Green Thoughts

Chronicling the Boston Celtics quest for banner number 17... and beyond.

Friday, March 17, 2006

Without leader, Celts will always be green

Another hideous loss for our beloved Boston Celtics: 102-94 at the hands of the Suns. Welcome to ten games under .500.

It’s not about blame at this point. It’s also not about talent or Wally or even youth. It’s about the fact that the team has lost three in a row and is now ten games under .500. It’s about turnovers, missed foul shots, comebacks that consistently fall short and leads that evaporate.

Sure Wally was off from the floor. But he stepped it up on the boards and with assists and Pierce picked up the scoring slack. If I told you before the game that Pierce and Wally would give the Celts 45 points, 13 boards and seven assists, that West would give you 12 and 4, Perk would add ten boards and Big Al would give you a 17 and 7, and then if I told you that the Celts would both outshoot and out rebound the Suns, who were on the last leg of a brutal road trip without Amare, You’d have thought that would add up to a sure win. Buuuuttttt NOOOOOoooooo….
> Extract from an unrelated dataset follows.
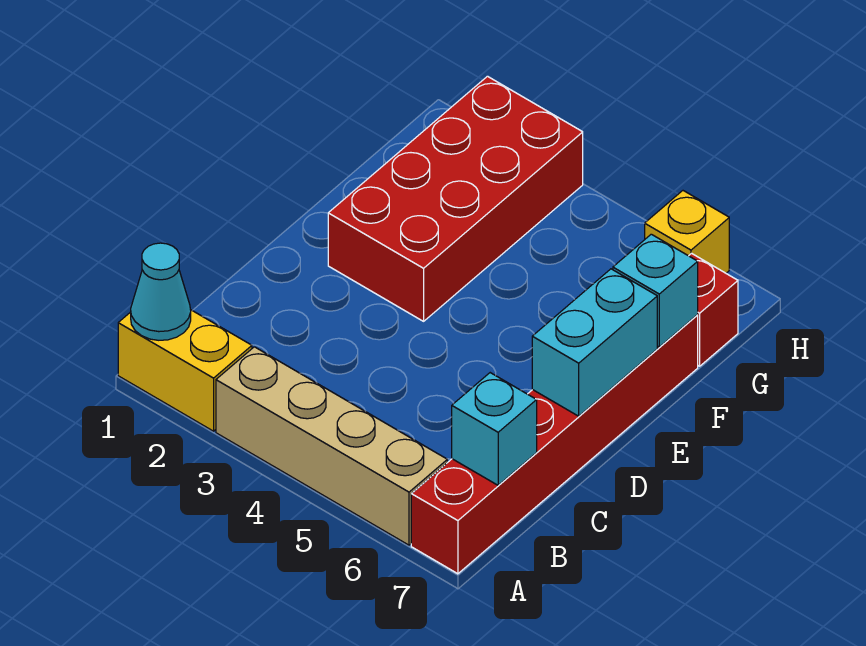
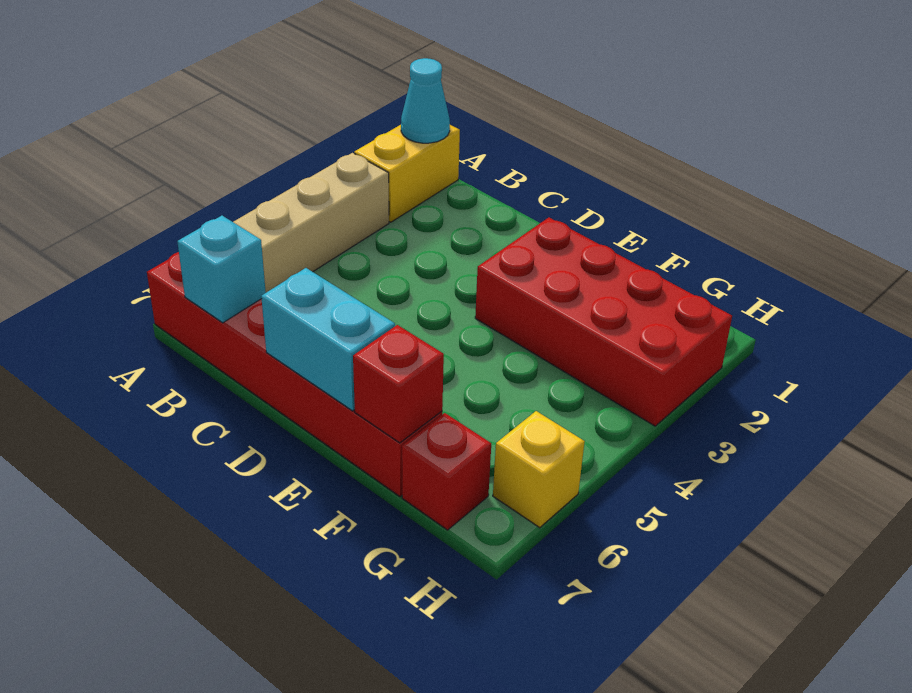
cyan brick F7 level 2 -> red brick F7 level 2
And can we please stop using youth as an excuse? How many times last year did we watch the team come roaring back in the second half and then let a game slip away in the final minutes? How many times did they blow big third and fourth quarter leads? This was a team that was sub .500 before the Walker trade in 2005. It’s not a talent problem or a youth problem or even, necessarily, a coaching problem. They have a LEADERSHIP problem.

Sometimes your team leader can be one of the players: Russell, Havlicek, Cowens, Bird, Magic, Jordan, etc… As good as Pierce is – and last night that was SMOKIN’ good – he’s not that guy. He’s not the guy that simply will not allow his team to lose. He missed some crucial foul shots down the stretch and went cold from the floor in the last seconds. And it’s not the first time.
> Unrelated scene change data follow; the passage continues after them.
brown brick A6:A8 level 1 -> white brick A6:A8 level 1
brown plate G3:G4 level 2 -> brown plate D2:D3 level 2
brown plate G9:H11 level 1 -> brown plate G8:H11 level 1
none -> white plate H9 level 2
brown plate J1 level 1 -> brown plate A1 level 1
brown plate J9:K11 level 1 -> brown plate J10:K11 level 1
Traditionally, though, leadership comes from the coach: Pat Riley, Larry Brown and, yes, Jim O’Brien. In the NBA, a coach doesn’t necessarily have to be a good teacher, good at game management or x’s and o’s (although I think Doc comes up short in those areas too). He’s got to win the respect of his players, motivate them, and give them the sense that they’re capable of winning. The greatest coaches can inspire their teams not only to reach their potential, but also go beyond.

Doc has the respect of his players and does a terrific job of managing difficult personalities. But both here and in Orlando, he’s had a hard time getting the most out of his TEAMS. And when it comes to crunch time, Doc’s guys often crumble.

My guess is they stay with Doc for the rest of the year. The kids will keep developing. If they finish strong, the Celts may keep him around next year and can him if the team underachieves next year, with Danny taking the reins. If they keep playing .390 ball, though, they’ll drop Doc quickly after the last game.

Where they go from there is anyone’s guess.